Хагалаз всплеснула руками так, что чуть не перевернула прялку, стоящую под окном. На той висел пятнистый, будто шкура какого-то животного, недотканный плащ. Нити пушистого куделя, тянущиеся вокруг колеса, запутались вокруг спиц, словно нити наших с Солом судеб. Хагалаз задела их пальцами, перебрала, как струны лютни, и в дымоходе волком завыл пробужденный ветер.

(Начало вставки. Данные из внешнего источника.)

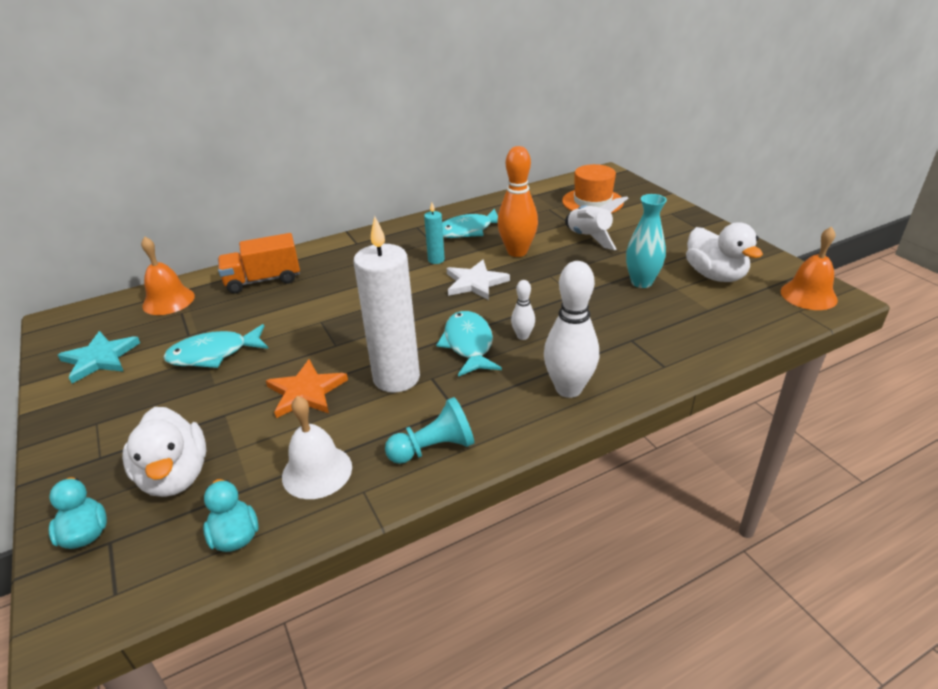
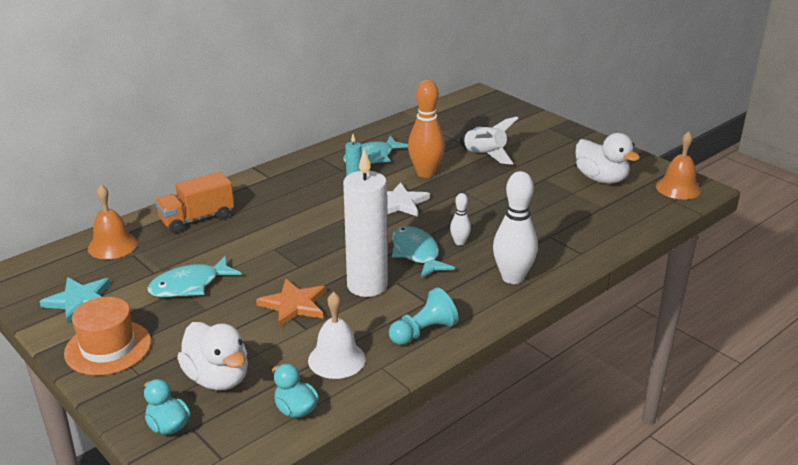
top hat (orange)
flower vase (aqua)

— Так почему ты все еще не там?! Чего у меня расселась?
— Я не знаю, где он.
— Так уж и не знаешь?
Правда кольнула изнутри, как та железная булавка, за которую Хагалаз взялась следом и принялась вертеть в руках, поддевая и распутывая нити куделя. Решив не испытывать ее терпение, я медленно развернула карту туата Дану и придавила ее края пустыми посудами, чтобы она не свернулась на столе, когда Хагалаз, не отрываясь от прялки, перегнулась к ней.
— Все ты знаешь, принцесса, — ощерилась она, оказавшись ко мне так близко, что я невольно вдохнула ее горький земляной запах. В груди заныло, будто вместе с ним я вдохнула в себя сейд. — В Надлунный мир тебе нужно, вот куда.
— Я не готова снова умирать ради этого.